Les puces informatiques pourraient gagner en vitesse grâce à une transmission de signaux partiellement optique, utilisant la lumière au lieu des électrons.
Dans les puces actuelles, les informations binaires générées par les transistors sont transportées par des électrons vers d'autres composants ou processeurs. Si cette transmission est déjà très rapide, elle reste un goulet d'étranglement selon les experts. Les chercheurs visent à miniaturiser davantage les puces pour accélérer les processeurs et booster les mémoires, tout en optimisant la vitesse de transfert des signaux.

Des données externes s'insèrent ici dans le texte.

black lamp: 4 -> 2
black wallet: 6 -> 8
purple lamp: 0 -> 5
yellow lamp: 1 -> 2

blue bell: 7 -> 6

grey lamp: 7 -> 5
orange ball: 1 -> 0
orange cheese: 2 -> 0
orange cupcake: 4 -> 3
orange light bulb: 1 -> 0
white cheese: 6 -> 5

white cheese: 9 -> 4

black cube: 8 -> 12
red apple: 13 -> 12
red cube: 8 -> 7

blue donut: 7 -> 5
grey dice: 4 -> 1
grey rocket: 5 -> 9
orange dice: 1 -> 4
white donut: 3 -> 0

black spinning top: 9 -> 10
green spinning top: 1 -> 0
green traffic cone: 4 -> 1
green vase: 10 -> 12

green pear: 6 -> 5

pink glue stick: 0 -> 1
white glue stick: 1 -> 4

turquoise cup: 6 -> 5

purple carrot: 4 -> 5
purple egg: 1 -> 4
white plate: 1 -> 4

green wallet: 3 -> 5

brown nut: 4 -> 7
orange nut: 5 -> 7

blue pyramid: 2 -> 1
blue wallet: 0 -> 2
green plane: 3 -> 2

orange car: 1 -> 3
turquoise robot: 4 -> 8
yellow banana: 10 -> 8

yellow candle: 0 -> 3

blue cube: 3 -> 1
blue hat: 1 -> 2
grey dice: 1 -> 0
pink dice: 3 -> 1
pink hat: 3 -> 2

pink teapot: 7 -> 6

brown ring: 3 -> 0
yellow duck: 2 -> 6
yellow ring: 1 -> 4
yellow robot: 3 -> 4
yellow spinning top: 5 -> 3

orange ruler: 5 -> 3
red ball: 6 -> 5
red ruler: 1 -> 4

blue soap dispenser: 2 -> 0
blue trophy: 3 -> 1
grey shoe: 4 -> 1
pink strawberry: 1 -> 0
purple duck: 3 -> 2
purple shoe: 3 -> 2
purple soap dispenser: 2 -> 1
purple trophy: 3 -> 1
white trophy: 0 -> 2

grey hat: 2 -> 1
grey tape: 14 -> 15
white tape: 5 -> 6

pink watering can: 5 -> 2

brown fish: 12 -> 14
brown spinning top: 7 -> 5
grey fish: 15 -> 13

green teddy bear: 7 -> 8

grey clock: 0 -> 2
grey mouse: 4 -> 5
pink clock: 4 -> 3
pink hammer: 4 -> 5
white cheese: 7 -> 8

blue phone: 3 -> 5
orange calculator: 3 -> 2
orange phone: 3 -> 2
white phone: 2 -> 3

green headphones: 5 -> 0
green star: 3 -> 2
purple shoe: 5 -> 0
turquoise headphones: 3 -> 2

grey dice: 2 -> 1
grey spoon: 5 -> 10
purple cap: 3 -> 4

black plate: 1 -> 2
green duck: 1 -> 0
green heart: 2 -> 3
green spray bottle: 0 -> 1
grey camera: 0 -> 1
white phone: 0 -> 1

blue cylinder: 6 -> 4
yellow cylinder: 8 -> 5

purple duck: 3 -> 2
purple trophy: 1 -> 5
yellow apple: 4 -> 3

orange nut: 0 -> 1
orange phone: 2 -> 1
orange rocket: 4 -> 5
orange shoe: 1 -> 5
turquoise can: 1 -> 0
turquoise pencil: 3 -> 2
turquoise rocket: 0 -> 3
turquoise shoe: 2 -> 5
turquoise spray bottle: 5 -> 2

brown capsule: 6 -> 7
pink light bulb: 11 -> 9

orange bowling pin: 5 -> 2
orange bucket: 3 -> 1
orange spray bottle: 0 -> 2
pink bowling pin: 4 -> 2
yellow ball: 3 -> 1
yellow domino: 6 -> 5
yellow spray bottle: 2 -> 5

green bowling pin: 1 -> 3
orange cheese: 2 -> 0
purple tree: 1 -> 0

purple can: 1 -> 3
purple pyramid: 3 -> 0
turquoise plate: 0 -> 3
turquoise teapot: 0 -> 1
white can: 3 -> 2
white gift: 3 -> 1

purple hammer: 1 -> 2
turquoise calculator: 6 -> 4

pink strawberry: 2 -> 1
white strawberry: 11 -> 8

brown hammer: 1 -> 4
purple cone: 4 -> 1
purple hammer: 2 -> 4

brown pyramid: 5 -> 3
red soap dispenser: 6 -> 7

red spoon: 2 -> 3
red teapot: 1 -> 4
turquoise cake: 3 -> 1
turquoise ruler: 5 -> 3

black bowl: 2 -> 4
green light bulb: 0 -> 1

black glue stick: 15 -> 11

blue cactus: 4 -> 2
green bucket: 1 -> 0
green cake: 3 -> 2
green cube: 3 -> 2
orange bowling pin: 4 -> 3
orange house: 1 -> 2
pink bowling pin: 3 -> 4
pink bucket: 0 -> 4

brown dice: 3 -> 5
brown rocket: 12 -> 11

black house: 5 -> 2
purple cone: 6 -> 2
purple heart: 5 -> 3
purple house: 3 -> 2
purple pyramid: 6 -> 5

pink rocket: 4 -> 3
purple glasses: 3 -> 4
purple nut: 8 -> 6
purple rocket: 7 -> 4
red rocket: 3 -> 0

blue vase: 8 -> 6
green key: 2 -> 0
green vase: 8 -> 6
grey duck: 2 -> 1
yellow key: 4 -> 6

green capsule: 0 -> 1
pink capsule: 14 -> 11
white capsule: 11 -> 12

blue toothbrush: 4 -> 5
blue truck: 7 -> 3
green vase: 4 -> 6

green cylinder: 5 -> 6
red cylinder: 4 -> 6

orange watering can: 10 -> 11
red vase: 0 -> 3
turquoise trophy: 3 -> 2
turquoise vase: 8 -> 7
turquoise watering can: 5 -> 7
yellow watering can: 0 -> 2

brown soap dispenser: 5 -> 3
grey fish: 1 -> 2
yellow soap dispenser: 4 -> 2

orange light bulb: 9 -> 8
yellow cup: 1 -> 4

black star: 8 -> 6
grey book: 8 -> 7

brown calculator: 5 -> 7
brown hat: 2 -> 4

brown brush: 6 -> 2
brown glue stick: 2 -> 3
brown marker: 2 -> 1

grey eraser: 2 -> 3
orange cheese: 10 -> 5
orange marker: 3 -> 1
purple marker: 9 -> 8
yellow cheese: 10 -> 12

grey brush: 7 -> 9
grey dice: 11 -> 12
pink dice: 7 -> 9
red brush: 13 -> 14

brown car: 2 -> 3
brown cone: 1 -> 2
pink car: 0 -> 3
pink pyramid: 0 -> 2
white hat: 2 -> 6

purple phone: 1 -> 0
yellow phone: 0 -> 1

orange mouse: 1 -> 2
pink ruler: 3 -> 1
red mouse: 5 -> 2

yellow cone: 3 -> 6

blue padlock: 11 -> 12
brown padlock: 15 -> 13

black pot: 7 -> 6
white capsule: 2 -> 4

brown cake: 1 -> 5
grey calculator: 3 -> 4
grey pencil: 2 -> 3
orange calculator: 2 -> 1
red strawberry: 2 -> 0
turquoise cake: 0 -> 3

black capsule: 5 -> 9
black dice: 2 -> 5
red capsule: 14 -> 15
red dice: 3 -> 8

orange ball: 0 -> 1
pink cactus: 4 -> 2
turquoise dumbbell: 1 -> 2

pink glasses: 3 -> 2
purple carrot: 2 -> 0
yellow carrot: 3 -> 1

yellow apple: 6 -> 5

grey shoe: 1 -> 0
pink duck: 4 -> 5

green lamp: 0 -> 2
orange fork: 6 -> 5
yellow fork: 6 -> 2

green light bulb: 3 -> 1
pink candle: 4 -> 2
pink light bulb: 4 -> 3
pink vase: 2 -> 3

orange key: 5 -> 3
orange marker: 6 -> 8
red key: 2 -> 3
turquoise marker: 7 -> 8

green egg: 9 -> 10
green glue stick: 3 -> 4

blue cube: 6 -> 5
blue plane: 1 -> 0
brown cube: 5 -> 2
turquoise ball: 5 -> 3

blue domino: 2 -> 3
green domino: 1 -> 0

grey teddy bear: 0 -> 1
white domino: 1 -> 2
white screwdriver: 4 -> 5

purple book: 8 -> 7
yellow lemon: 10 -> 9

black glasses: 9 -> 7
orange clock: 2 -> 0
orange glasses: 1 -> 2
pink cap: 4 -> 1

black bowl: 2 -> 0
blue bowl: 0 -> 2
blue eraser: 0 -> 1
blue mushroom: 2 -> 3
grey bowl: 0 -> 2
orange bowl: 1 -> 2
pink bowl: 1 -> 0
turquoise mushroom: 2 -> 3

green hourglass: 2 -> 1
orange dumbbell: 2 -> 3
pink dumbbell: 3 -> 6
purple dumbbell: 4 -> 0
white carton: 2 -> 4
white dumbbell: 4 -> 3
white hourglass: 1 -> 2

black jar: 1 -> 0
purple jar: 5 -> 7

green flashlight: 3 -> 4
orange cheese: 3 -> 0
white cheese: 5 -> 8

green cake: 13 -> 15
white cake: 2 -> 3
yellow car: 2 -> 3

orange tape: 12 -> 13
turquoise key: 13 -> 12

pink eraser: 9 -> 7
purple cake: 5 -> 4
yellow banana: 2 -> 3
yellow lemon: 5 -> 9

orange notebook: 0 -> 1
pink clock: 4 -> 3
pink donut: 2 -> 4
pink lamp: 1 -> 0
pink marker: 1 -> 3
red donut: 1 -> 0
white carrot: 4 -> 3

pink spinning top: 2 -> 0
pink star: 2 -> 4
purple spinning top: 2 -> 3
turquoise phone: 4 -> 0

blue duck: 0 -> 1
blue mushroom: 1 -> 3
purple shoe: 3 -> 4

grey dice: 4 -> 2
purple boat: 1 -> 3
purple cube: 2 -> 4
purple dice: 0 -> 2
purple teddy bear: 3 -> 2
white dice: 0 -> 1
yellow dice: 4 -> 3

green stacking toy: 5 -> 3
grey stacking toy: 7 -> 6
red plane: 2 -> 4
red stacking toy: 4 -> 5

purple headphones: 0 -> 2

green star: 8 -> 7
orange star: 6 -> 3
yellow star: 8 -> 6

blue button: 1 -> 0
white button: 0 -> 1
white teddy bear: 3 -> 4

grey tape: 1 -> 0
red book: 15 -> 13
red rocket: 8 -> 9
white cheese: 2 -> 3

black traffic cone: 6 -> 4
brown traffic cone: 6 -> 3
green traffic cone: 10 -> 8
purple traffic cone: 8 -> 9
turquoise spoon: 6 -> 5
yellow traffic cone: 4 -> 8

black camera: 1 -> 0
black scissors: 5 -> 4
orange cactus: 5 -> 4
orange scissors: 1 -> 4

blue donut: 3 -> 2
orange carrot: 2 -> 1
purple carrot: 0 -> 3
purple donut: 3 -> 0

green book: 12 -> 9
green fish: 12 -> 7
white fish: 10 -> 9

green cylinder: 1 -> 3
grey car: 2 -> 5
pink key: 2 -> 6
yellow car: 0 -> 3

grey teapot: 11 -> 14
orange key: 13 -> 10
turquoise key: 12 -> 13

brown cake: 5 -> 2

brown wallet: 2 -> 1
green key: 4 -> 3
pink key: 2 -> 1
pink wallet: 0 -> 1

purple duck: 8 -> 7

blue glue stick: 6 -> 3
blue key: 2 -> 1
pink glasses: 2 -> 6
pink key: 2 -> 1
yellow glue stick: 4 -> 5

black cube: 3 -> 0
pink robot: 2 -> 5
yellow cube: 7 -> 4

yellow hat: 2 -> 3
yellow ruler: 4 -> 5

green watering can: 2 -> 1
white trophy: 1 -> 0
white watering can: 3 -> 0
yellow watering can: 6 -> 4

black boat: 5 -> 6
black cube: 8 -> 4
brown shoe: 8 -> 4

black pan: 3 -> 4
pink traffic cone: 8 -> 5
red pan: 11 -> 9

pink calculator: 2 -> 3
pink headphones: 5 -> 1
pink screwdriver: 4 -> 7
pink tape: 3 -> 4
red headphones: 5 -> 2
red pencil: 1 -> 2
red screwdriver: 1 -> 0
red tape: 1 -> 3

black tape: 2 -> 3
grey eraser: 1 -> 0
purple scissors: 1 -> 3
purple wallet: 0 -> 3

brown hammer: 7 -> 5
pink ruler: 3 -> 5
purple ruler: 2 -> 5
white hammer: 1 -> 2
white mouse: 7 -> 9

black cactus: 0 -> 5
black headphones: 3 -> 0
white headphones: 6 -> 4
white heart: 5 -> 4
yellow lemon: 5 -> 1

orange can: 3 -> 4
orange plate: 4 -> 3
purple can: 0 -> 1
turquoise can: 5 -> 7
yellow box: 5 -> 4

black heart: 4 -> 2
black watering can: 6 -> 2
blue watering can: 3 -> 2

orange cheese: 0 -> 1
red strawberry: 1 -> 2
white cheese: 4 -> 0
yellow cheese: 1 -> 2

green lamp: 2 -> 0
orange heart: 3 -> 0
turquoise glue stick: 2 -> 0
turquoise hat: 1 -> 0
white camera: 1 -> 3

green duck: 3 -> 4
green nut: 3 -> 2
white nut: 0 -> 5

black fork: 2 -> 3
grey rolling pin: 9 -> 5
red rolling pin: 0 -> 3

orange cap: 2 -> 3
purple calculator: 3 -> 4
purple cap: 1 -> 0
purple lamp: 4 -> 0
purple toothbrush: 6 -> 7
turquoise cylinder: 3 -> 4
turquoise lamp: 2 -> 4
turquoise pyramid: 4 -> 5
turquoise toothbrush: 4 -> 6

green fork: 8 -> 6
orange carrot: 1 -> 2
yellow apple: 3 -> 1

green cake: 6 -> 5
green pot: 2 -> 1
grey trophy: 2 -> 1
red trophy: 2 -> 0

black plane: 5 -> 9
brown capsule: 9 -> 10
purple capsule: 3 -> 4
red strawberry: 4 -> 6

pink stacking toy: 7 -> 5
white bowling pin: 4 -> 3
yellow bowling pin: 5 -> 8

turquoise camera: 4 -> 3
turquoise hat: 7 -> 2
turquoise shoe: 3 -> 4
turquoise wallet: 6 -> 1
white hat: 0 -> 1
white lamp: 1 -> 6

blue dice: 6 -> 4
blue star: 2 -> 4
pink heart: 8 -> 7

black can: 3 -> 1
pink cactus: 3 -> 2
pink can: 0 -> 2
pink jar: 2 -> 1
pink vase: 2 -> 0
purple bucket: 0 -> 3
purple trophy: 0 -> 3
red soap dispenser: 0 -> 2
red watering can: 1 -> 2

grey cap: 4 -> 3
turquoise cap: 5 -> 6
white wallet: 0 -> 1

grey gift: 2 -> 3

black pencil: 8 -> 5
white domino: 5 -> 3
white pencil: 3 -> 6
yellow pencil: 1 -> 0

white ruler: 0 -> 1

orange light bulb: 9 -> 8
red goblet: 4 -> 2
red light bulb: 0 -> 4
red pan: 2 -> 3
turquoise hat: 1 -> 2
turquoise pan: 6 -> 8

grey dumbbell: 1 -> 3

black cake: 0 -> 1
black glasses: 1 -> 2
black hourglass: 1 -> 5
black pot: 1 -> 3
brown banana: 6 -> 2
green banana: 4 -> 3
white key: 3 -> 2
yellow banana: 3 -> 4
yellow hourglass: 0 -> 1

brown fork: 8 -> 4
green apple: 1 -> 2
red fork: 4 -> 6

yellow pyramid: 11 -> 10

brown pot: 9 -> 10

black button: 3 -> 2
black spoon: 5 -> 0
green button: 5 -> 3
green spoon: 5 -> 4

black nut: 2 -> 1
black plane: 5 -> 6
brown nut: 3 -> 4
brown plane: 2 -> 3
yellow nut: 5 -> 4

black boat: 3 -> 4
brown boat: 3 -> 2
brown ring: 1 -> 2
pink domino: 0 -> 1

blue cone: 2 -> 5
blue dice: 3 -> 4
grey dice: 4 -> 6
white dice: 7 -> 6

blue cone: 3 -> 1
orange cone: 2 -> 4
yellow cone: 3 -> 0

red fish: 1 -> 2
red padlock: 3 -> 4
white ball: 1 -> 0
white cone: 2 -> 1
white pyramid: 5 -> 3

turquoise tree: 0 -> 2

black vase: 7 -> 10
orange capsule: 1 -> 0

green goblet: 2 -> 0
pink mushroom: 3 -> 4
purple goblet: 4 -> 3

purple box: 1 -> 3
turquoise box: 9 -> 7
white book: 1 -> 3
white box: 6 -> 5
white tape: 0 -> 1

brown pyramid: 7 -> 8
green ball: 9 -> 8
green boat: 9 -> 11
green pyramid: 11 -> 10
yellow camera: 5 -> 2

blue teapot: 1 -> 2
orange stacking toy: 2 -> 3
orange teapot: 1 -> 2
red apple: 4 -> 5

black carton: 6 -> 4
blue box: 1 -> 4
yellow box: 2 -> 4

Une équipe d'ingénieurs américains, britanniques et français a réalisé une avancée majeure en développant une méthode pour convertir les signaux électroniques en photons. Les photons, voyageant beaucoup plus vite que les électrons, offrent un potentiel énorme. Jusqu'ici, la conversion entre électrons et photons posait problème.
Les chercheurs ont résolu ce défi grâce à des métamatériaux innovants, capables de modifier radicalement les propriétés de la lumière. Précédemment utilisés pour dévier les rayons, ces matériaux convertissent désormais la lumière d'une couleur (fréquence) à une autre, facilitant un transfert fluide entre électrons et photons.
Avec des signaux photoniques, les puces n'ont plus besoin de fins câbles en cuivre, permettant une miniaturisation accrue et des performances supérieures.